La gente se seguía apretando alrededor de esa canción. Turistas y oficinistas curiosos se sorprendían al ver la destreza de esos dedos jóvenes haciendo llorar a un instrumento que algunos veían por primera vez en su vida. Pero para Magali, ese sonido era una canción de cuna, era volver a ser una niña. Se sentó en la peatonal y desde ahí lo miraba con los ojos de la edad de la inocencia. Los bailarines seguían danzando como poseídos con las notas de esa mágica canción.

Antes del final, Magali no pudo desatar el nudo que le ahogaba la garganta. Pensó en su abuelo, qué habría sido de su vida. Se lamentó de no poder disfrutarlo más tiempo. El pibe de la peatonal Lavalle con la cara enrojecida lloraba los últimos versos:

Tu canto es el amor que no se dio

y el cielo que soñamos una vez,

y el fraternal amigo que se hundió

cinchando en la tormenta de un querer.

Y esas ganas tremendas de llorar

que a veces nos inundan sin razón,

y el trago de licor que obliga a recordar

si el alma está en orsai, che bandoneón.”
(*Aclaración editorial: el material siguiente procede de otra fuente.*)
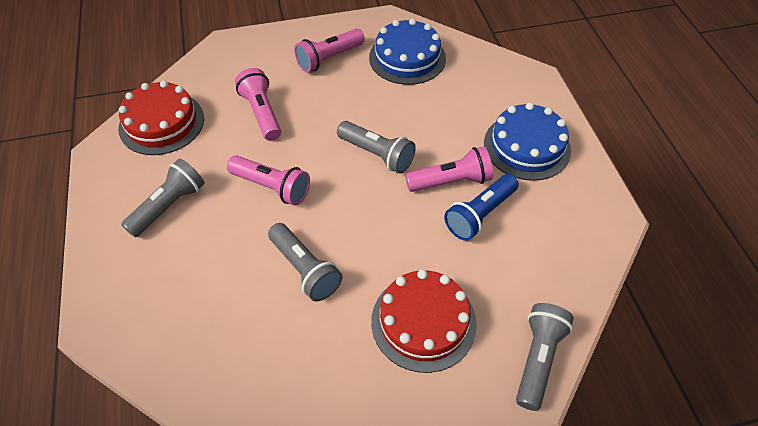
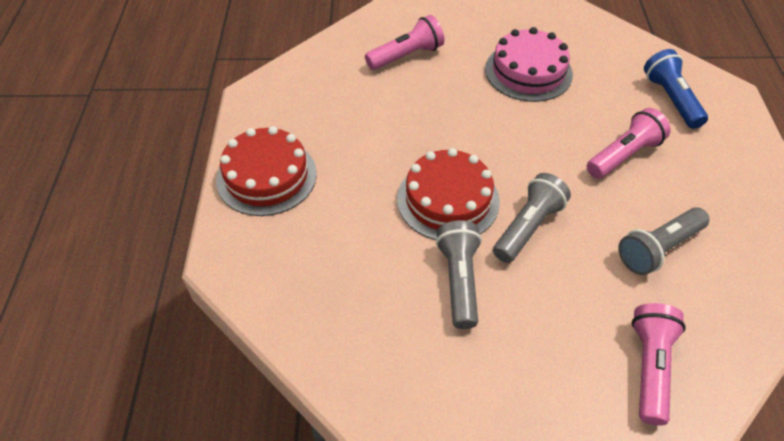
blue cake: 2 -> 0
grey flashlight: 4 -> 3
pink cake: 0 -> 1
pink flashlight: 4 -> 3

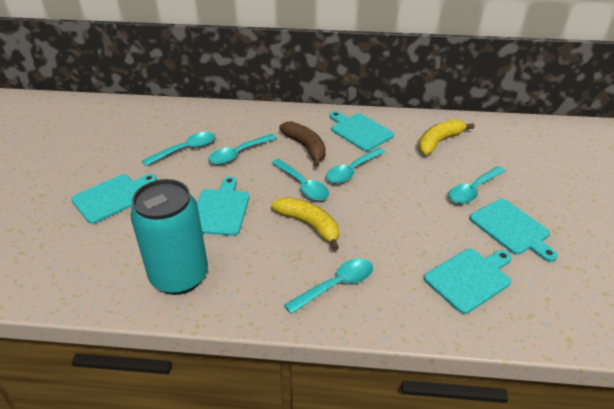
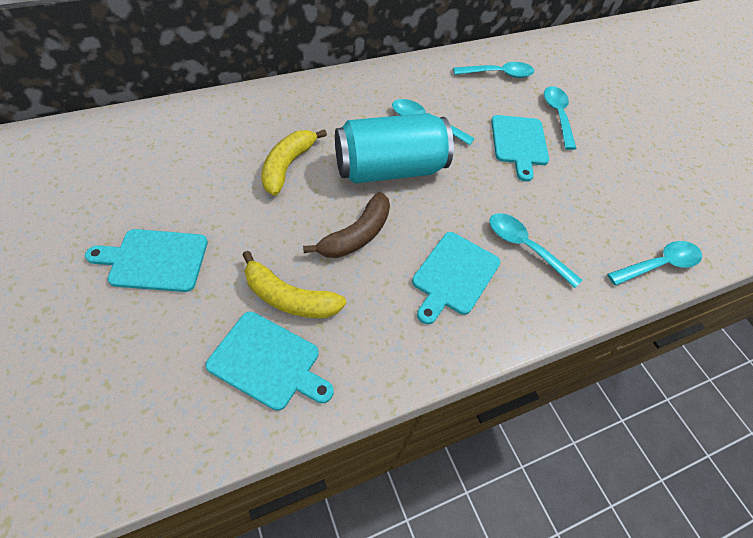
turquoise cutting board: 5 -> 4
turquoise spoon: 6 -> 5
No hubo una sola persona que no aplaudiera al terminar la canción. El pibe de la peatonal Lavalle agradeció poniendo las palmas de sus manos en el pecho. Después apoyó el bandoneón en el piso y comenzó a pasar el sombrero entre los presentes. A medida que se acercaba, Magali se tentó con preguntarle quién le había enseñado a tocar de esa manera el bandoneón. Preguntarle si esa persona estaba viva. En dónde lo conoció. Dónde lo podía encontrar. Sin embargo, al tener el sombrero frente a ella, solo atinó a dejarle un billete y una sonrisa. El pibe de la peatonal Lavalle le agradeció con la mirada y antes de seguir la recorrida le guiñó un ojo.

 

Magali se fue caminando envuelta en la melodía que la abrigaba como un abrazo. Sintió que no caminaba sola, alguien iba a su lado. Alguien encorvado y con los dedos largos. Antes de doblar en la esquina de Florida escuchó nítido unos pasos, un taconeo que la atrapaba. Al girarse, pudo ver al pibe de la peatonal Lavalle sosteniendo el bandoneón con una mano, y con la otra, abrazaba a la bailarina mientras se alejaban para el lado del Bajo. Él con una sonrisa de oreja a oreja. Ella taconeando firme, con su cuerpo flaco sostenido por un par de zapatos de gamuza rojos con la suela de cuero.